Scientists say the unexpected finding offers a new basic understanding of fetal eye development and ocular diseases caused by vascular disorders – in particular one called retinopathy of prematurity that can blind premature infants. The research, led by scientists at Cincinnati Children’s Hospital Medical Center and the University of California, San Francisco (UCSF), appears online Jan. 16 ahead of print publication.
“This fundamentally changes our understanding of how the retina develops,” says study co-author Richard Lang, PhD, a researcher in the Division of Pediatric Ophthalmology at Cincinnati Children’s Hospital Medical Center. “We have identified a light-response pathway that controls the number of retinal neurons. This has downstream effects on developing vasculature in the eye and is important because several major eye diseases are vascular diseases.”
Lang is a principal investigator on the ongoing research along with project collaborator, David Copenhagen, PhD, a scientist in the departments of Ophthalmology and Physiology at UCSF. The scientists say their current study, conducted in mouse models, includes several unexpected findings.
"Several stages of mouse eye development occur after birth," says Copenhagen. "Because of this, we had always assumed that if light played a role in the development of the eye, it would also happen only after birth."
But researchers in the current study found that activation of the newly described light-response pathway must happen during pregnancy to activate the carefully choreographed program that produces a healthy eye. Specifically, they say it is important for a sufficient number of photons to enter the mother’s body by late gestation, or about 16 days into a mouse pregnancy.
Researchers were also surprised to learn that photons of light activate a protein called melanopsin directly in the fetus – not the mother – to help initiate normal development of blood vessels and retinal neurons in the eye.

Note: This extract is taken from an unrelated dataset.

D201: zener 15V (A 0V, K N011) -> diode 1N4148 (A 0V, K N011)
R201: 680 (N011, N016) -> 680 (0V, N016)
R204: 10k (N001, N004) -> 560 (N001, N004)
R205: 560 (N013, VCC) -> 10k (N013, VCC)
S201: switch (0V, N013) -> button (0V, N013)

One purpose of the light-response pathway is to suppress the number of blood vessels that form in the retina. These vessels are critical to retinal neurons, which require large amounts of oxygen to form and to function. When retinopathy of prematurity occurs in infants, retinal vessels grow almost unchecked. This continued expansion puts intense pressure on the developing eye and in extreme cases causes severe damage and blindness.
The research team led by Lang and Copenhagen conducted several experiments in laboratory mouse models that allowed them to identify the light-response pathway’s specific components and function.
Mice were reared in the dark and in a normal day-night cycle beginning at late gestation to observe the comparative effects on vascular development of the eye. The researchers verified the function of the light response pathway by mutating an opsin gene in mice called Opn4 that produces melanopsin, in essence preventing activation of the photo pigment.
Both mice reared under dark conditions from late gestation, and those with mutated Opn4, exhibited nearly identical promiscuous expansion of hyaloid vessels and abnormal retinal vascular growth. The unchecked vascular growth was driven by the protein vascular endothelial growth factor (Vegfa). When the light response pathway is properly engaged, it modulates Vegfa to help prevent promiscuous vascular growth, according to researchers.
The melanopsin protein is present in both mice and humans during pregnancy. Lang said the research team is continuing to study how the light-response pathway might influence the susceptibility of pre-term infants to retinopathy of prematurity and also be related to other diseases of the eye.